SEGMENT REPORTING
Our senior management evaluates, oversees and manages the financial performance of our operations through three field groups, referred to as Group 1, Group 2 and Group 3. Group 1 is our recycling and waste business operating primarily in geographic areas located in the western United States. Group 2 is our recycling and waste business operating primarily in geographic areas located in the southeastern and mid-western United States, the eastern seaboard of the United States, and Canada. Group 3 is our environmental solutions business operating in geographic areas located across the United States and Canada. These groups are presented below as our reportable segments, which each provide integrated environmental services, including but not limited to collection, transfer, recycling and disposal.
We generated $188 million, $182 million and $170 million of revenue in Canada for the years ended December 31, 2025, 2024 and 2023, respectively. As of December 31, 2025 and 2024, we had $136 million and $128 million, respectively, of long-lived assets in Canada. The remainder of our revenue and assets were related to our United States operations.

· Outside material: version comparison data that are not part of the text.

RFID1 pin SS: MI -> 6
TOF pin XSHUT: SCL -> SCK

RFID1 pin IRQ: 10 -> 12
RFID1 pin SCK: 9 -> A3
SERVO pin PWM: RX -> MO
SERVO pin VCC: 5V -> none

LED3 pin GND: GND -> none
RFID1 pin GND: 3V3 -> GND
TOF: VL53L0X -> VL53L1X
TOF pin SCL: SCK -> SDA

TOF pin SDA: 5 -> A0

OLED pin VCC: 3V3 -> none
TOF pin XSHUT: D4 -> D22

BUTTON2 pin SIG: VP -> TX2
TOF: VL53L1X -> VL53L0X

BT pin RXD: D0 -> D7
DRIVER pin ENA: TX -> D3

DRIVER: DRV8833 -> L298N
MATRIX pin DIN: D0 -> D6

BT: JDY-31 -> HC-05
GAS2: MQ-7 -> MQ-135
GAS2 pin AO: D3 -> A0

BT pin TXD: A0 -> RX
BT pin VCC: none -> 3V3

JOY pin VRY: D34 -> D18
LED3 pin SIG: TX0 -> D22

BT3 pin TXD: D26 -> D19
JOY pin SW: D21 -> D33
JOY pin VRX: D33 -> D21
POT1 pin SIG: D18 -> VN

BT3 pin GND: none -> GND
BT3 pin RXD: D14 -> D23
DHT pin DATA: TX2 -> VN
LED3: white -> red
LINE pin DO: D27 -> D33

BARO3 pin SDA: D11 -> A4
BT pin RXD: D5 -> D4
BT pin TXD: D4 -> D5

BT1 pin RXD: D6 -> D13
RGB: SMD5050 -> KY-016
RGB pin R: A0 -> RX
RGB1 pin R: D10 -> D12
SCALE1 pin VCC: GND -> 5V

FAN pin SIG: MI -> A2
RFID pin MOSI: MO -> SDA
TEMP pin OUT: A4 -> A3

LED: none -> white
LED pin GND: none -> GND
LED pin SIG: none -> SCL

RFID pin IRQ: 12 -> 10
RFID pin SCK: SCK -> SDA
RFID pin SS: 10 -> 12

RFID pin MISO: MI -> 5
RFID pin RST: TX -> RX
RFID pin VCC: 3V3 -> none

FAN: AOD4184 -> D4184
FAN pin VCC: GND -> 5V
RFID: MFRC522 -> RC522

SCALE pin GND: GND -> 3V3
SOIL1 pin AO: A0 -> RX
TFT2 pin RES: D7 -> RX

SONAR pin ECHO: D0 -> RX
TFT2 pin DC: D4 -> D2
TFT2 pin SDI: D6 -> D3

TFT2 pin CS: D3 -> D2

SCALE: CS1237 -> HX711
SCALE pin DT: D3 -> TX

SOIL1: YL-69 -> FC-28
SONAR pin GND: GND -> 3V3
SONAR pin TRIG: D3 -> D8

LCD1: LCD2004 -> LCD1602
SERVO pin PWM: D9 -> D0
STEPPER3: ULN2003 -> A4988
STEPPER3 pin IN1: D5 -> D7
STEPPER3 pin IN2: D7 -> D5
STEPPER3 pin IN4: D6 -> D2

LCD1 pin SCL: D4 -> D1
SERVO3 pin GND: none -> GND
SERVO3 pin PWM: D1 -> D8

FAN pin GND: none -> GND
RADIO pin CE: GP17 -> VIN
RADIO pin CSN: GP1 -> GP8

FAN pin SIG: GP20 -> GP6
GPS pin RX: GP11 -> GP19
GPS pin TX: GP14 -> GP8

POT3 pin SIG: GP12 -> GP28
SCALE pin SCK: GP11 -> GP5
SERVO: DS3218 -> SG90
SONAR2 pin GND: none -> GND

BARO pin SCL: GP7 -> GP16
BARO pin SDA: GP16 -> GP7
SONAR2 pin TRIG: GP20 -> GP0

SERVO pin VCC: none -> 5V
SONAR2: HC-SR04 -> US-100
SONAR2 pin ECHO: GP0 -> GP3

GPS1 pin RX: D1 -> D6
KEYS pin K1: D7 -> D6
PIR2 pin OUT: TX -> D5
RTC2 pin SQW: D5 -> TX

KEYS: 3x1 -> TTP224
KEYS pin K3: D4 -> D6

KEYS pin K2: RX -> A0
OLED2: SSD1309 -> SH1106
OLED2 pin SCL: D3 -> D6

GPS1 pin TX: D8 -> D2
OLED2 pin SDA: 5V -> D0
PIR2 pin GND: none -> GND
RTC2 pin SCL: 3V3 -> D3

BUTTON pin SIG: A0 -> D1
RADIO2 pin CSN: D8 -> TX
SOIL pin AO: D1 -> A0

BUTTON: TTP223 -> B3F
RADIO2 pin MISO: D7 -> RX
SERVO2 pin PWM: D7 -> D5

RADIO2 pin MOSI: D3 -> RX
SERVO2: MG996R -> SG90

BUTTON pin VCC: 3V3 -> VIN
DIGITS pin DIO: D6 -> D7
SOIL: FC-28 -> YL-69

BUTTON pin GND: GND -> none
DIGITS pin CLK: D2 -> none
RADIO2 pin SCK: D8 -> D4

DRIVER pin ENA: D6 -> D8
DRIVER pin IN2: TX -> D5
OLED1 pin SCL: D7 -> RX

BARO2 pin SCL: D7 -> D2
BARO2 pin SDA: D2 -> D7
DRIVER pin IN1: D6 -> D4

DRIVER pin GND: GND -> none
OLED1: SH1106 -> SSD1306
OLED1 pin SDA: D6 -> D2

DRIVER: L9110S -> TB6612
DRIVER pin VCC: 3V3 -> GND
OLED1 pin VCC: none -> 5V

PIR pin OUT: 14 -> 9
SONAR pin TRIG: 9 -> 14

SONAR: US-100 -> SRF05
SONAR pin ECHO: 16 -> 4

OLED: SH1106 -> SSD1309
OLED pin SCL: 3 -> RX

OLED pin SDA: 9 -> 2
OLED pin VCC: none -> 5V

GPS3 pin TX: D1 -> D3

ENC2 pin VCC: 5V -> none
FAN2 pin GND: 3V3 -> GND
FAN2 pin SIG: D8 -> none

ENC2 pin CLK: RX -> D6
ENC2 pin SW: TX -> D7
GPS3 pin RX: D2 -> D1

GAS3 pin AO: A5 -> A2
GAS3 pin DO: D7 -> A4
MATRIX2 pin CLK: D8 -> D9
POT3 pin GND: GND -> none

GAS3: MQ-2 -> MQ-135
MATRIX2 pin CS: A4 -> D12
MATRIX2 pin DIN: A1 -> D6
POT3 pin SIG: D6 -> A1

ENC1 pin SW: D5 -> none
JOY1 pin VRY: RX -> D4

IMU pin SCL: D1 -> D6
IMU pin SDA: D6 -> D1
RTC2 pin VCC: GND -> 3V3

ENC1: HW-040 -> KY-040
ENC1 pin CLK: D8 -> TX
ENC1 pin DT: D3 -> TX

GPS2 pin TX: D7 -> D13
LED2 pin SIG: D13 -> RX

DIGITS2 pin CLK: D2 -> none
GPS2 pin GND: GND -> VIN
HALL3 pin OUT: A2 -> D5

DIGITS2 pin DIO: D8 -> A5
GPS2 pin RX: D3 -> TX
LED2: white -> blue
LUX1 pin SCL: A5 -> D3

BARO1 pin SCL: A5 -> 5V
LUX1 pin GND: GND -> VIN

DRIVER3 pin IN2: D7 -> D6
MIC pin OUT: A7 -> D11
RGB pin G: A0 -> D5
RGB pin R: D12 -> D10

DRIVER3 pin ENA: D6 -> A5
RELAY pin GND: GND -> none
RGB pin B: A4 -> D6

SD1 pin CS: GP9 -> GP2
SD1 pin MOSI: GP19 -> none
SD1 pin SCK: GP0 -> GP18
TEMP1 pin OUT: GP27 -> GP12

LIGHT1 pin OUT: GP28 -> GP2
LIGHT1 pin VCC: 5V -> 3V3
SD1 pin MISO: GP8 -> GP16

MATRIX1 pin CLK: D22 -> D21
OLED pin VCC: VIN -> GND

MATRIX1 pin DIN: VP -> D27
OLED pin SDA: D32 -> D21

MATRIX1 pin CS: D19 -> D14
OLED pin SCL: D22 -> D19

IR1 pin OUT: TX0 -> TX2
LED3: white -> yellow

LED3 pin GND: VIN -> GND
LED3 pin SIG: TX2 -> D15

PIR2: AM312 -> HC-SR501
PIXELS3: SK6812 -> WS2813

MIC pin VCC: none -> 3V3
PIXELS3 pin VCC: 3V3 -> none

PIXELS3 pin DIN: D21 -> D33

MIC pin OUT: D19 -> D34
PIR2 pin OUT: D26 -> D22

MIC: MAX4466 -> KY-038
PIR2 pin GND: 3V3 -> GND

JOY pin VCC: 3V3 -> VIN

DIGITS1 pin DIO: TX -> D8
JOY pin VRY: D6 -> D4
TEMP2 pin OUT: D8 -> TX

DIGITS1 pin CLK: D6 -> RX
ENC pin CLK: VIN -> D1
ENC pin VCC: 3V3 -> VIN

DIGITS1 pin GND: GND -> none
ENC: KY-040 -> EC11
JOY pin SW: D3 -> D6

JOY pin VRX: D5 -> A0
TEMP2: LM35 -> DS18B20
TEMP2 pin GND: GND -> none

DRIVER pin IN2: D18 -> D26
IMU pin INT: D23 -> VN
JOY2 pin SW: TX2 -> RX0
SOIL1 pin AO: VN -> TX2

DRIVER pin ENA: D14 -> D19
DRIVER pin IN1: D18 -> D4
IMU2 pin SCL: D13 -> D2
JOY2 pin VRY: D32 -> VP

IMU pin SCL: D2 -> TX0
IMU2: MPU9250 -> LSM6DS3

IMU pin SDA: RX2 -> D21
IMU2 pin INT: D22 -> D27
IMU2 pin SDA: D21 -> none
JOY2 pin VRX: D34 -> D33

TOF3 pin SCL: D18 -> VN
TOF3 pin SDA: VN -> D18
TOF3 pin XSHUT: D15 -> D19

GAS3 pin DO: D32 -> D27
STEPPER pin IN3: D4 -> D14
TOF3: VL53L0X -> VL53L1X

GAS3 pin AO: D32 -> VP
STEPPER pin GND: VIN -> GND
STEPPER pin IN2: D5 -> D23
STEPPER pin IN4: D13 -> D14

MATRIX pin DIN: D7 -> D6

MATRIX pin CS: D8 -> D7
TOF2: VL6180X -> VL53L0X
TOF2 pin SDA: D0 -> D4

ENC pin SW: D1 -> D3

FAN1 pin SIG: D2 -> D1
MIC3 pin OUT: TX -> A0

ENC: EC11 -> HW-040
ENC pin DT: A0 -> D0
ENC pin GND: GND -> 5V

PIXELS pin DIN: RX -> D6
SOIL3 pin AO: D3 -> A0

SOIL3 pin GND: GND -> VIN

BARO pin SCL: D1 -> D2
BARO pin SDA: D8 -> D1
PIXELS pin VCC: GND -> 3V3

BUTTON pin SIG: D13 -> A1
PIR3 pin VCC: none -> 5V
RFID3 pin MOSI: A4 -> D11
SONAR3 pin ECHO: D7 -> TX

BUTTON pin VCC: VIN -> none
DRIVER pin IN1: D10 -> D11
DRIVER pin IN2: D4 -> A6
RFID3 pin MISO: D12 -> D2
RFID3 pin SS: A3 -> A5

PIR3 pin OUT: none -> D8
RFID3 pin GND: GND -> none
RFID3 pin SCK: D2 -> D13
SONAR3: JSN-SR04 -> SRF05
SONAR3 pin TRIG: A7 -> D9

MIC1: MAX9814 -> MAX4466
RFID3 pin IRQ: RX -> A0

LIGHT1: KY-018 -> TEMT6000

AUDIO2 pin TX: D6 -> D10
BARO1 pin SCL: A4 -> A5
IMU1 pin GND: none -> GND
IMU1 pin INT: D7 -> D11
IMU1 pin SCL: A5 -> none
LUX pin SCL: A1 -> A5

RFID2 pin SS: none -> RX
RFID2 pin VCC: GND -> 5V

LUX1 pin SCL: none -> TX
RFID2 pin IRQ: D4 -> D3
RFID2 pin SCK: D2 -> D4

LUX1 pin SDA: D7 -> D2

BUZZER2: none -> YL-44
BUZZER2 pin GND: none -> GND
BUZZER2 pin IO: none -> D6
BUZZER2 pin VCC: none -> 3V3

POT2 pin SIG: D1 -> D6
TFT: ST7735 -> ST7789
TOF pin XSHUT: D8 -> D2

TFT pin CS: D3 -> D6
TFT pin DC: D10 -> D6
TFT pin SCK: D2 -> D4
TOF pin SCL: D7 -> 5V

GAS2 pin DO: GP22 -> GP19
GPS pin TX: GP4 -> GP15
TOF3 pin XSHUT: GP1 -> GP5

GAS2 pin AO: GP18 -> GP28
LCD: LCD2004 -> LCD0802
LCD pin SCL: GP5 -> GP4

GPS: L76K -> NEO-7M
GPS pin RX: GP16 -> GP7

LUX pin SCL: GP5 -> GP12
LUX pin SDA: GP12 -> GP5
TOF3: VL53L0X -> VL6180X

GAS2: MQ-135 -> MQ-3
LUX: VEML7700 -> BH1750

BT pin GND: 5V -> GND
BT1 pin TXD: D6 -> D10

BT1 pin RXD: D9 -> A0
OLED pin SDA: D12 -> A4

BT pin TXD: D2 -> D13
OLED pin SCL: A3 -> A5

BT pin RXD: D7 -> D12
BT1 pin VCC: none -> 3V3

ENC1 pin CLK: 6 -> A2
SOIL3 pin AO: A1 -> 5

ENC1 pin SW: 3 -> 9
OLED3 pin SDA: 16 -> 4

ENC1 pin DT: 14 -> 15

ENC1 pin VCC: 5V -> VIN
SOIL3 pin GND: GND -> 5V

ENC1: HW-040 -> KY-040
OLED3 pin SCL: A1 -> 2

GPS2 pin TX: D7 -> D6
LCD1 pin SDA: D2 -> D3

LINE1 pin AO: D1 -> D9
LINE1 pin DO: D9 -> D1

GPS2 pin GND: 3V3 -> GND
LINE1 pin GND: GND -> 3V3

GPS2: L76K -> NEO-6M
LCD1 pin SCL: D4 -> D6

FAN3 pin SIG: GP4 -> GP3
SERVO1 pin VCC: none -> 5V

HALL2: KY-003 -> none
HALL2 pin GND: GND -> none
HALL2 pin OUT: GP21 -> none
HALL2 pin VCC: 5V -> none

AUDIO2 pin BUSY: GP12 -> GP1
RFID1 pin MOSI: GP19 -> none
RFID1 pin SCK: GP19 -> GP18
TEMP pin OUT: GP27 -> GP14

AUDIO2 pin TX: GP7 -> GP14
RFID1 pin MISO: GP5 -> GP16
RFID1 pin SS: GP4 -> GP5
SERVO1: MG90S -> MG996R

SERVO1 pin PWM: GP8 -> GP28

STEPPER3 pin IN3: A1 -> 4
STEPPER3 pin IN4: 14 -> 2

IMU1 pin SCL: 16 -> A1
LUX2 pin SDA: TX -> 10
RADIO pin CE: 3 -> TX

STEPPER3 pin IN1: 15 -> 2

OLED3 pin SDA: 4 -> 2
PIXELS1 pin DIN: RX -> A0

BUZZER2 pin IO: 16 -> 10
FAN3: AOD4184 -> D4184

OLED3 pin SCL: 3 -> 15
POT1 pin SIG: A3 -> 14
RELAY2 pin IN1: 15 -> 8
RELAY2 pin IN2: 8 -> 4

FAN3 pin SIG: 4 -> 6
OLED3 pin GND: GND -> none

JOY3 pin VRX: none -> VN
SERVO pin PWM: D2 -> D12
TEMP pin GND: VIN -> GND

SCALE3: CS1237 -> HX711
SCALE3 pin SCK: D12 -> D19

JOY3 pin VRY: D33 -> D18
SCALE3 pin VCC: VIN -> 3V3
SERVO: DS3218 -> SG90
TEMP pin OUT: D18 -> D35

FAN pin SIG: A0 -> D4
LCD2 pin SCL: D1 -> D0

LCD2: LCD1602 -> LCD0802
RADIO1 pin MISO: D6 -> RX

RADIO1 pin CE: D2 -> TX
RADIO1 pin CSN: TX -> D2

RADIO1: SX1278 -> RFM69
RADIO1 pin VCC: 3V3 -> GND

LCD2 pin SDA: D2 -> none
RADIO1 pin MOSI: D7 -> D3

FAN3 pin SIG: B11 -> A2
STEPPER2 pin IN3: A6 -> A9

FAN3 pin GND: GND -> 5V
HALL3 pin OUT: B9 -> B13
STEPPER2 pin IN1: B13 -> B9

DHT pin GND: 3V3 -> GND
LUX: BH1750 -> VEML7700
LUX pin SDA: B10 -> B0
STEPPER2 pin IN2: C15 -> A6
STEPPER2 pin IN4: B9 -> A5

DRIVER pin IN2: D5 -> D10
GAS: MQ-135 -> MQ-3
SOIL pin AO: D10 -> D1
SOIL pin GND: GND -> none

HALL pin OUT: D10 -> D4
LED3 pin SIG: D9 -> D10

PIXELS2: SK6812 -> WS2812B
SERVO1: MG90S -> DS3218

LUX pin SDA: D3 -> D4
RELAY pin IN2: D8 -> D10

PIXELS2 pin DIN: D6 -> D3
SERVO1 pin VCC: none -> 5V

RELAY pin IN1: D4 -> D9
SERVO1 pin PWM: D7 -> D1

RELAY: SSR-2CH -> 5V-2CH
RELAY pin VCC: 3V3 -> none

Our chief operating decision maker (CODM) is Jon Vander Ark, President and Chief Executive Officer of Republic Services, Inc. Adjusted EBITDA is the single financial measure our CODM uses to evaluate segment profitability and returns, which informs resource allocation. For all segments, the CODM uses adjusted EBITDA to evaluate income generated from segment assets (return on invested capital). The CODM considers budget-to-actual variances and year-over-year growth on a monthly basis to assess the performance of each segment. Cost of operations and selling, general and administrative expenses are significant segment expenses used in the evaluation.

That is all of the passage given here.